BlueDogDiaries

Heading north on I-280 towards San Francisco, four lanes in either direction, I’m moving with traffic at 75 mph, making good time and knowing it can’t last. And then the chain fire of brake lights starts a half mile up ahead and sweeps back towards me and the traffic slows and compresses, slows and compresses until the whole vast procession of gas-guzzling single occupant vehicles lurches to a hard stop, just like that.

But not me. I quickly gauge the distances and dynamics of the stalling snarl of vehicles with a practiced eye, take a deep breath, and ride on, diving into the great divide between the left two lanes. It’s a pulse-quickening moment of decision. It’s always been pulse-quickening. Years of cheating the cagers and miles on the dots have not made that break from the herd any easier.

But it’s only a moment like the moment of plunging sun-warmed into a cold surf; the acclimation is immediate, and within the first few car lengths I’ve warmed to the experience. More than warmed to it. I love it, this personal right of way, this undulating canal of bumpers and mirrors and malevolence, this wormhole through the time/space continuum of auto and truck traffic that serves also as a small metaphor for life as a biker.

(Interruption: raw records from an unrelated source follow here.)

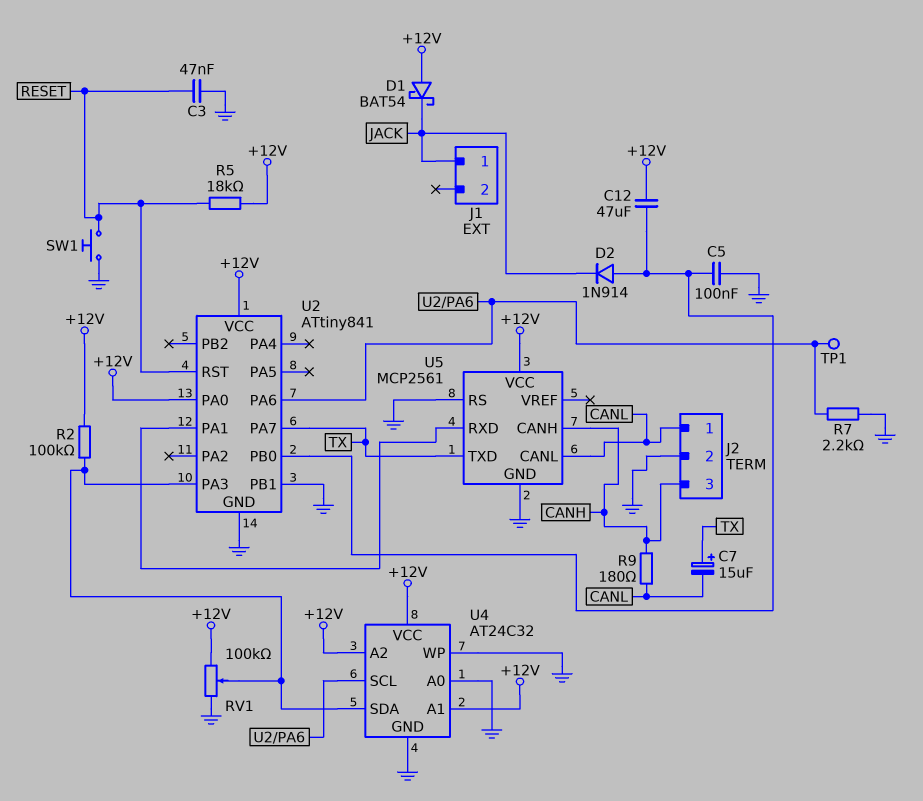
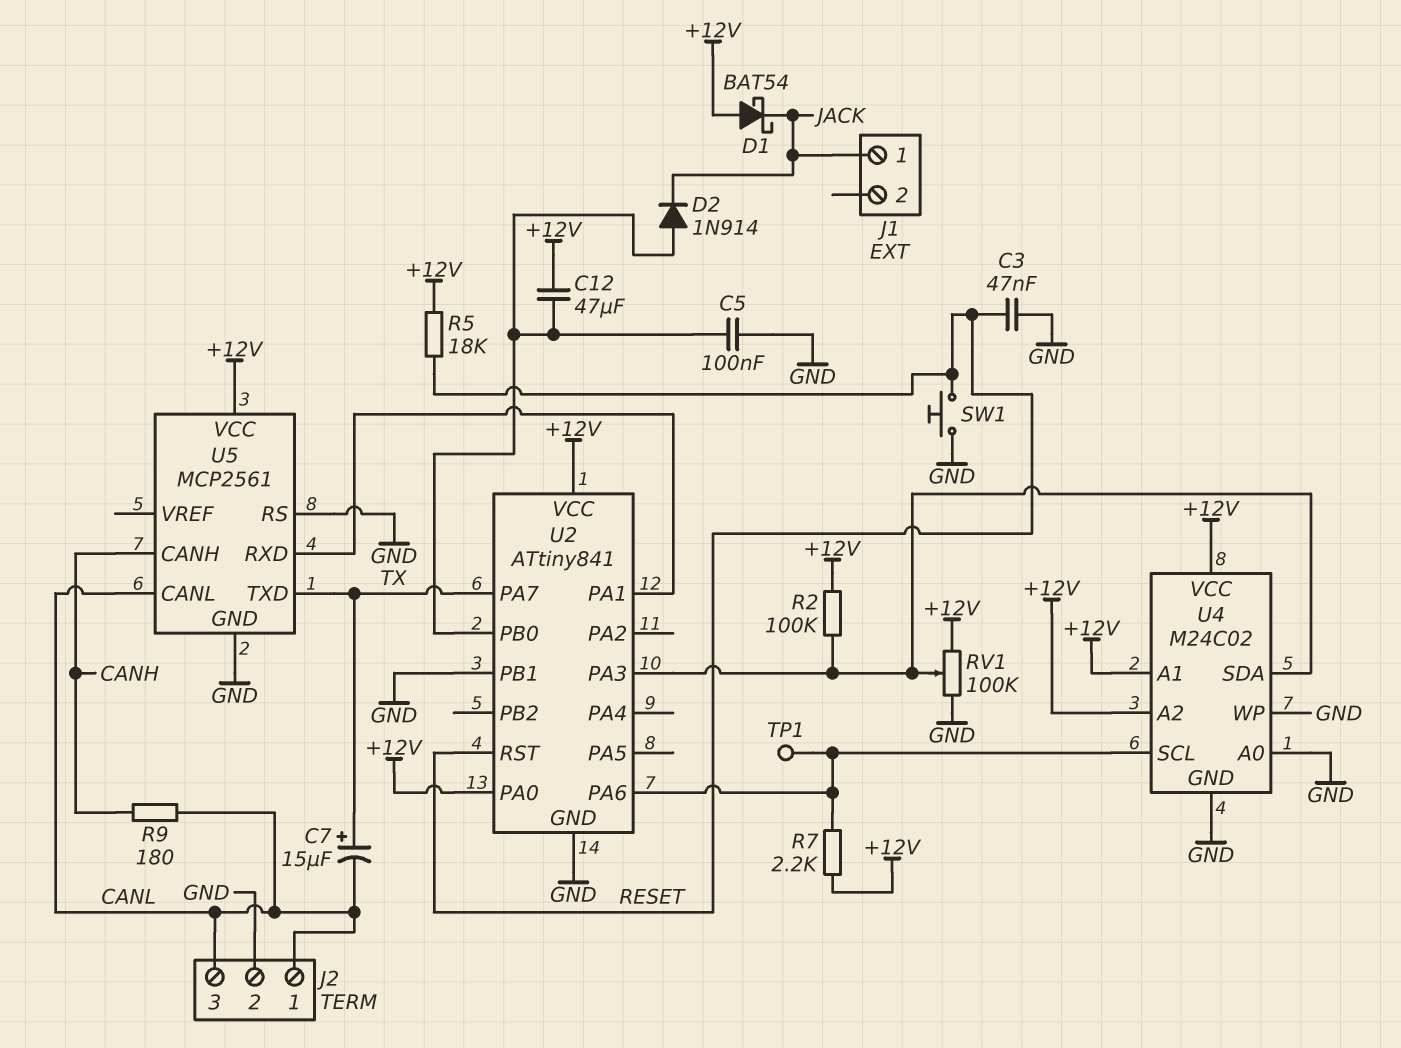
J2 pin 3: CANH -> CANL
R7: 2.2k (GND, U2/PA6) -> 2.2k (+12V, U2/PA6)
U4: AT24C32 -> M24C02

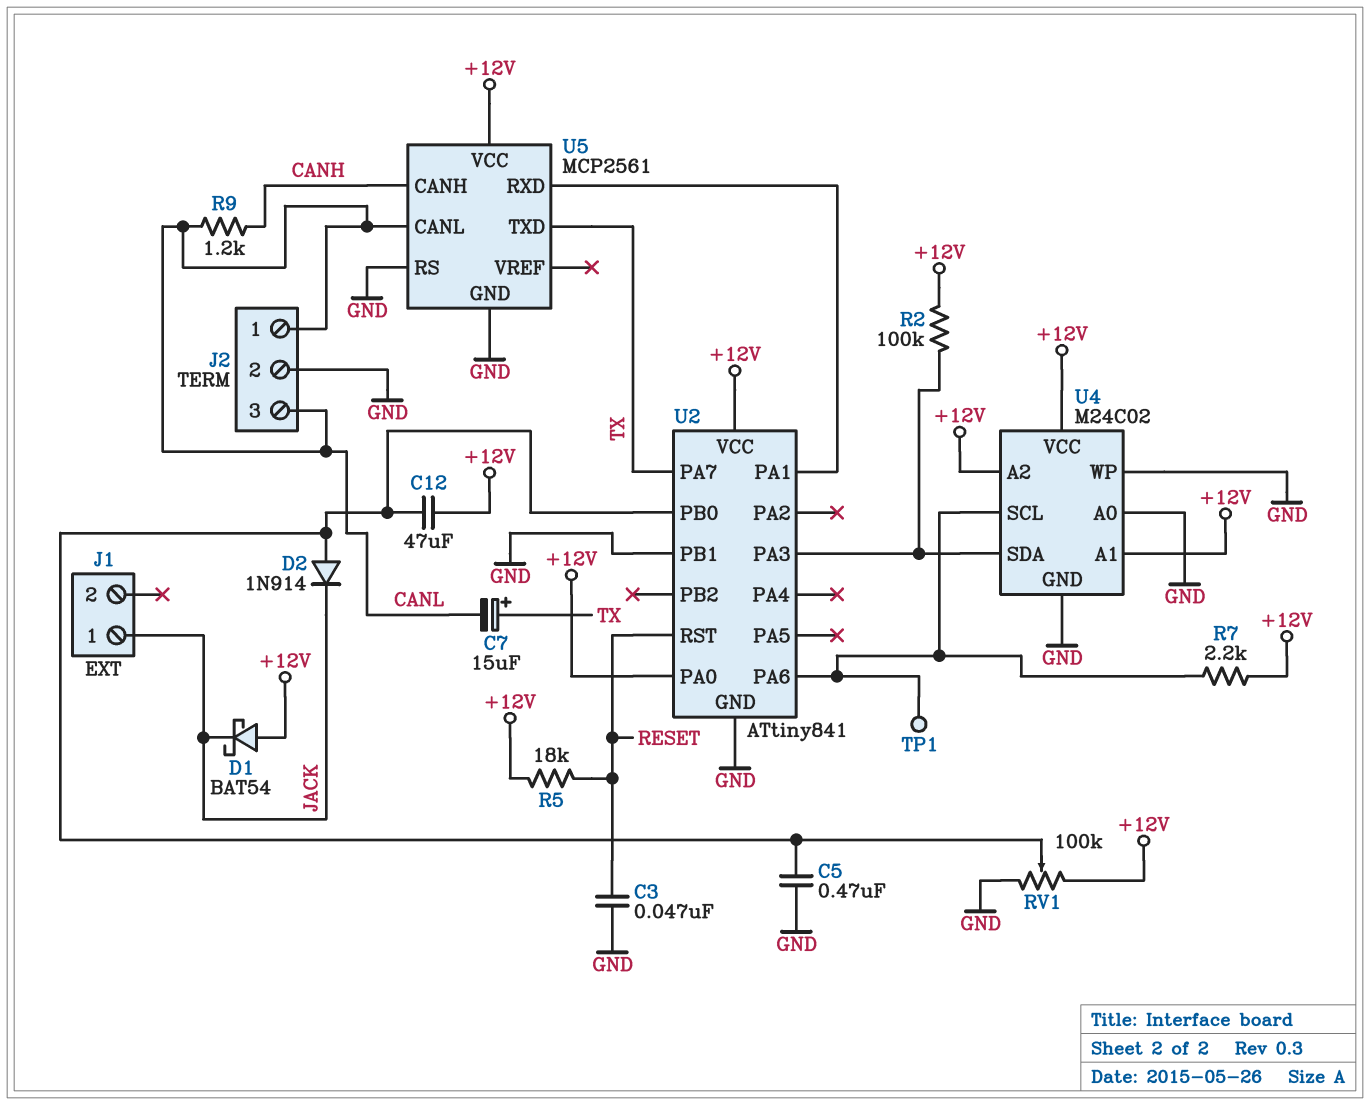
C5: 100nF (GND, U2/PB0) -> 470nF (GND, U2/PB0)
R9: 180 (CANH, CANL) -> 1.2k (CANH, CANL)
RV1: 100k (+12V, GND, wiper U2/PA3) -> 100k (+12V, GND, wiper U2/PB0)
SW1: button (GND, RESET) -> none

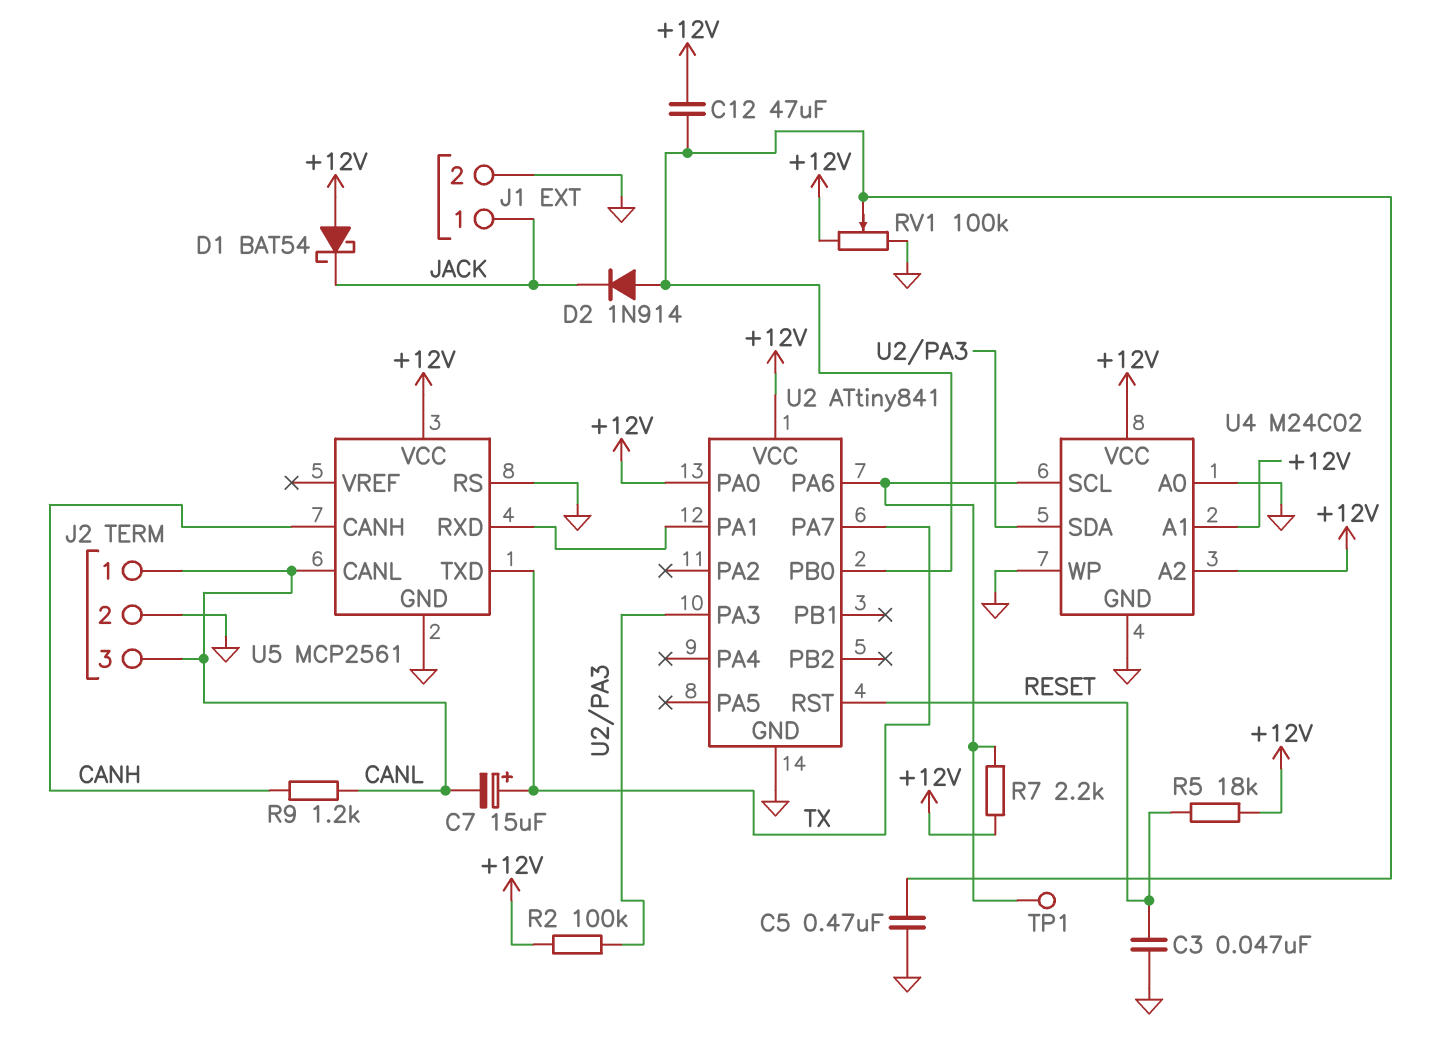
J1 pin 2: none -> GND
U2 pin PB1: GND -> none

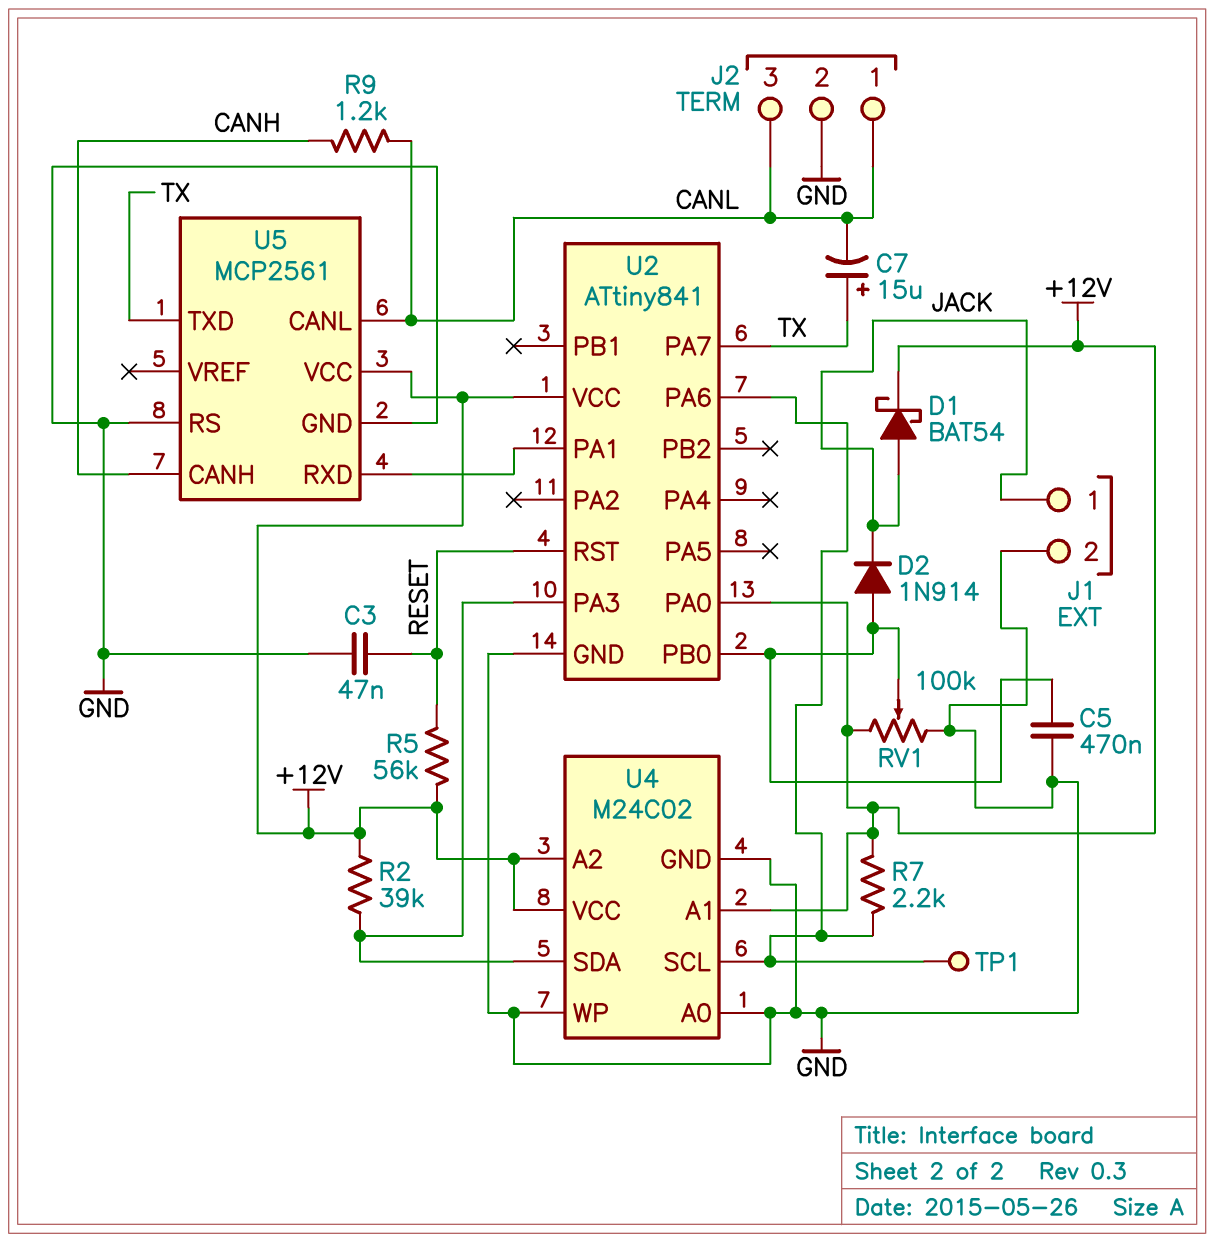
C12: 47uF (+12V, U2/PB0) -> none
D1: schottky BAT54 (A +12V, K JACK) -> schottky BAT54 (A JACK, K +12V)
R2: 100k (+12V, U2/PA3) -> 39k (+12V, U2/PA3)
R5: 18k (+12V, RESET) -> 56k (+12V, RESET)

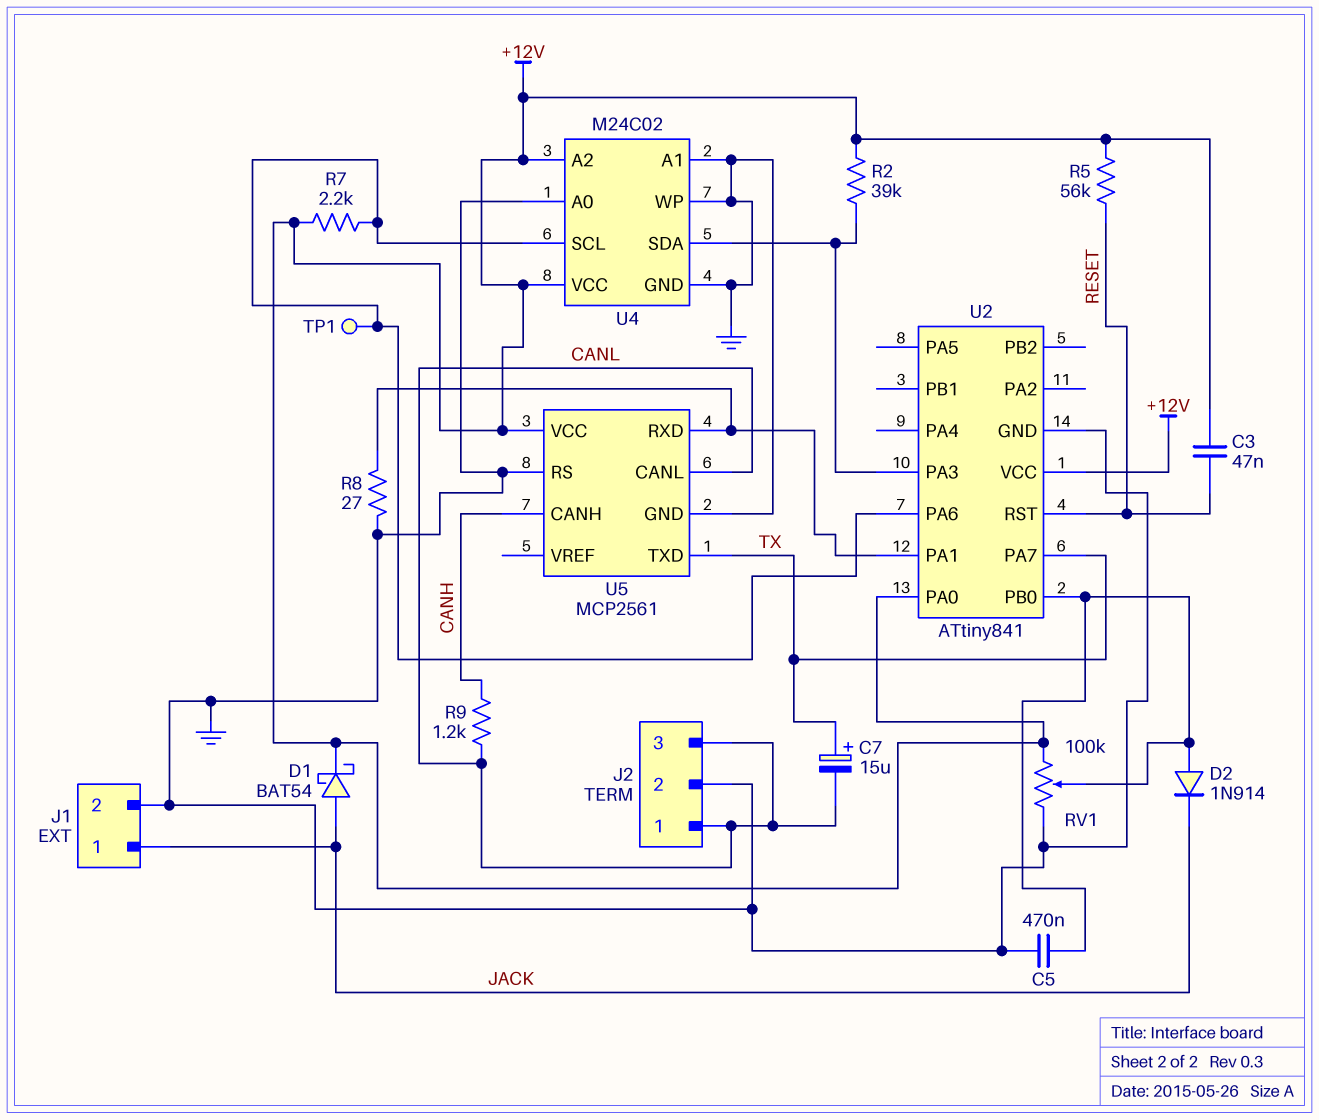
C3: 47nF (GND, RESET) -> 47nF (+12V, RESET)
R8: none -> 27 (GND, U2/PA1)
U4 pin A1: +12V -> GND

When Woody Allen observed that California’s highest cultural contribution was the right turn on a red light, it was a good Manhattan-centric dig, but wide of the mark. We have a higher achievement than that and it remains the envy of riders nationwide and the flashpoint of citizen contempt, distaste and envy of motorcyclists. It’s called “lane-splitting,” “lane-sharing,” or more commonly among those of us who engage in the behavior chronically and joyously, “white-lining it.” It’s a quasi-legal maneuver inasmuch as although it’s not legally permitted per se, it’s not specifically outlawed either. Thus, it should be performed judiciously so as not to put the issue in law enforcement’s face. At least that’s what the responsible journalist in me tells me to write. He also tells me to point out as sanctimoniously as possible the position that lane-sharing is sometimes a practical necessity, and at all times an act of social responsibility—doing our small part to decongest the overburdened highways of our homeland. And as of this writing similar lane-splitting forbearance is under legal consideration in Oregon, Washington, Texas and Tennessee.

And that all sounds nice and might even be true, but that’s not why I do it. I do it for the buzz. For the pure unalloyed kinetic pleasure of the gambit. Never are my senses so sharp, my focus so fine-tuned as when I’m shooting that gap. Never is my acetylcholinesterase so keenly cued at my myoneural junctions, ready to fire my reflexes like pinball bumpers when the need arises. And the need arises frequently, more frequently now than it did a number years ago before the riotous proliferation of the cell phone and all that goes with it—texting, Facebook, twitter and the like.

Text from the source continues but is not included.